The second chapter delves into the establishment of the harem by Akbar and its subsequent perpetuation under his successors. Subsequent chapters center on the palaces inhabited by the harem members, detailing the laccommodations and amenities at their disposal. The book explores the process by which women were recruited into the harem, their influence on cultural affairs within the palaces, and their impact on the lives of princes and princesses. It also discusses the garden parties organized by these women and their wealth and sway over various Mughal rulers.

In later chapters, the book examines the lifestyles pursued by Mughal emperors and the harem residents, emphasizing their involvement in pleasure-seeking activities. Finally, the narrative culminates in an exploration of the moral deterioration precipitated by this institution and its role in the eventual downfall of the Mughal empire. The internal strife among princes, fueled by the influence of these women, is highlighted as a major contributing factor to the empire's decline.

== Reception ==
"The Mughal Harem" has been lauded as a seminal work for its comprehensive exploration of the harem's dynamics, which had been marginalized in historical discourse. However, it has also been criticized as biased against Muslim rule in India. Many scholars contend that this book diminishes the role women played in the empire to merely that of concubines, despite their substantial contributions in various positions.

A. Jan Qaiser of Aligarh Muslim University was very dismissive of the book. Ruby Lal noted Lal's work to be one of the few academic accounts on the topic but laden with oriental tropes of sexuality and seclusion. Karuna Sharma shared Ruby Lal's concerns; K. S. Lal's was the first comprehensive study of the subject but it exoticized the Harem and failed to account for members, who did not have any sexual role. Gianna Carotenuto found the work to be laced with "salacious tales and the sexy exploits of mythic heroes and heroines"; Lal's approach was intended to reinforce the oriental reputation of harem as a haven of sexual extremes and intrigues, and his laments about the evils of Harem being siphoned onto the society were reflective of personal and political agendas.

Indrani Chatterjee remarked of Lal to have treated of Muslims as a "hermetically sealed" category, thereby producing a communalised historiography in pursuit of a political agenda. Harbans Mukhia found Lal's account descriptive but stereotypical. In a review of another work of Lal for the Bulletin of the School of Oriental & African Studies, A. A. Powell noted his conclusion about the Mughals being responsible for religious persecution and socioeconomic exploitation of Hindus to have been in tune with his recent publications including The Mughal Harem. Irfan Habib concured with the assessment of Chatterjee and Powell.

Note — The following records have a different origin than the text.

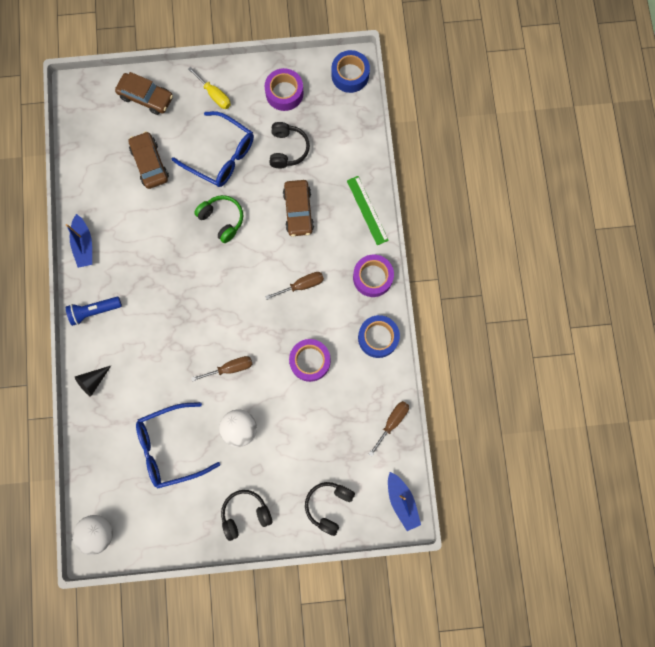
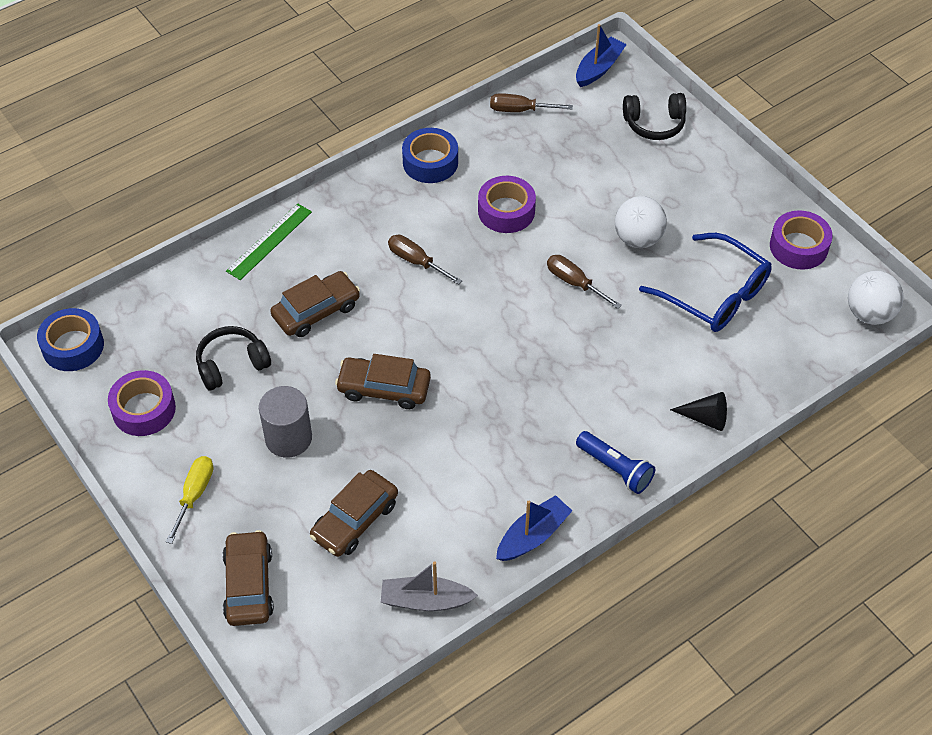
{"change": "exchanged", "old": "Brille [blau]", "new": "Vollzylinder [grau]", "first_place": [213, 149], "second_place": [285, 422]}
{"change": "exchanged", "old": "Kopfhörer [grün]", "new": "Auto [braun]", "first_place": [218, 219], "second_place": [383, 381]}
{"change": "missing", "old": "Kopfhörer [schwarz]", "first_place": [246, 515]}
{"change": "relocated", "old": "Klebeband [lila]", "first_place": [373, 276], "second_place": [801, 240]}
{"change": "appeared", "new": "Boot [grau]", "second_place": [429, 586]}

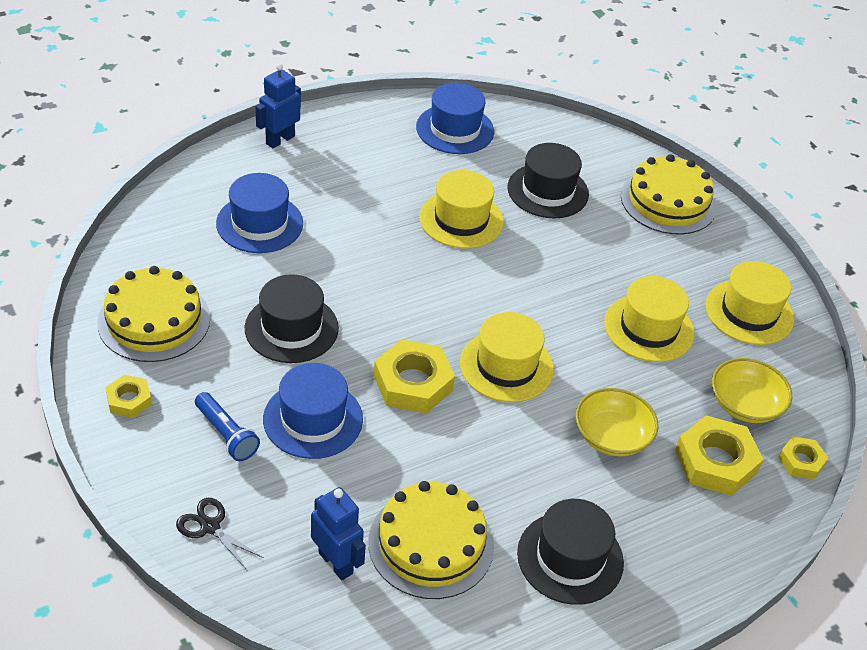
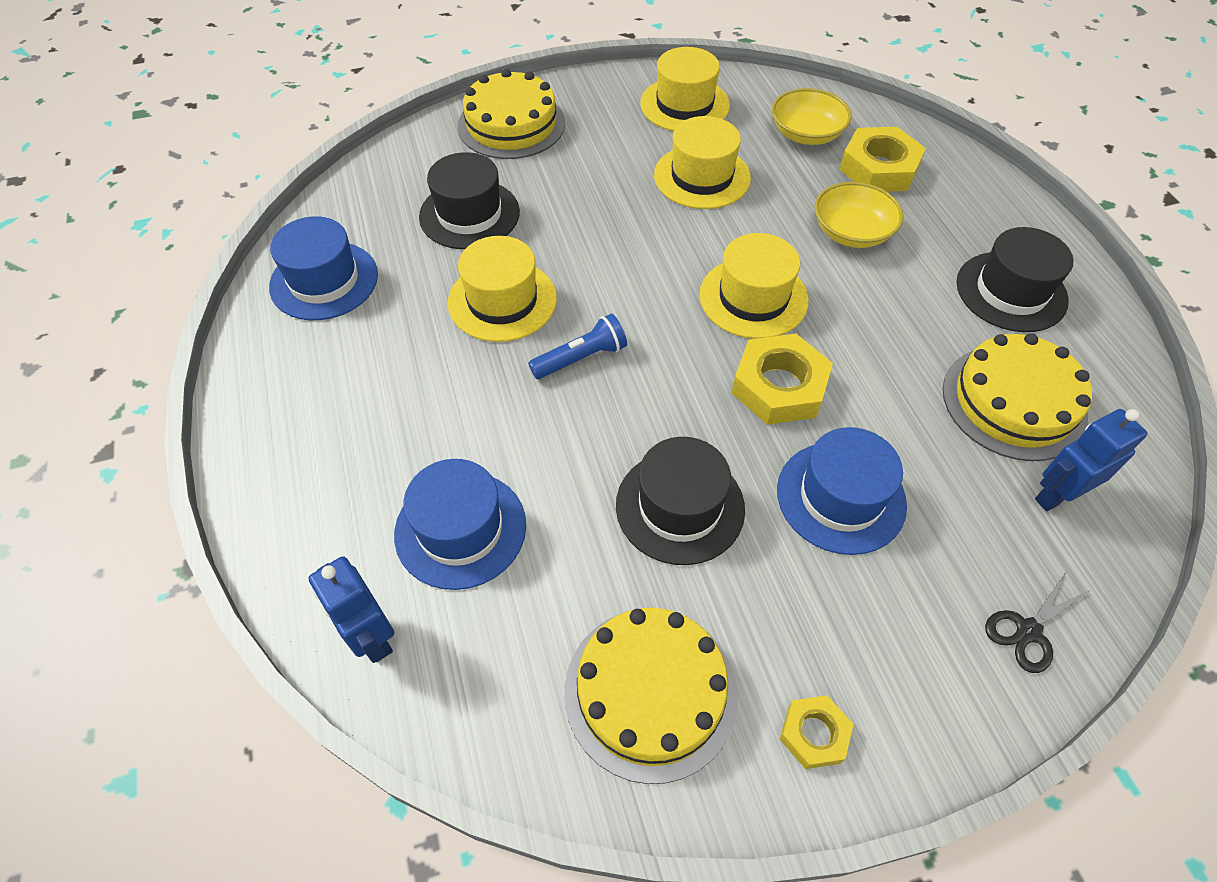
{"change": "relocated", "old": "Taschenlampe [blau]", "first_place": [227, 426], "second_place": [577, 346]}
{"change": "relocated", "old": "Roboter [blau]", "first_place": [278, 106], "second_place": [351, 609]}
{"change": "missing", "old": "Sechskantmutter [gelb]", "first_place": [803, 458]}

Despite these criticisms, the claims made in the book have been corroborated by other scholars, lending credibility to its assertions. Notably, the book establishes that the Mughal harem was indeed instituted by Emperor Akbar, a detail that has been verified by various historians and scholars. However, the strangers and European travelers are not authentic or credible sources due to their little understanding of the cultural aspects of India and Muslims.

Furthermore, numerous other scholars have contributed to the discourse by critically examining the perspectives of historians and travelers who documented their encounters with the Mughal emperors and their empires. Additionally, an essential aspect of this debate involves exploring the cultural and religious comprehension of Islam by those who have studied the institution of the harem.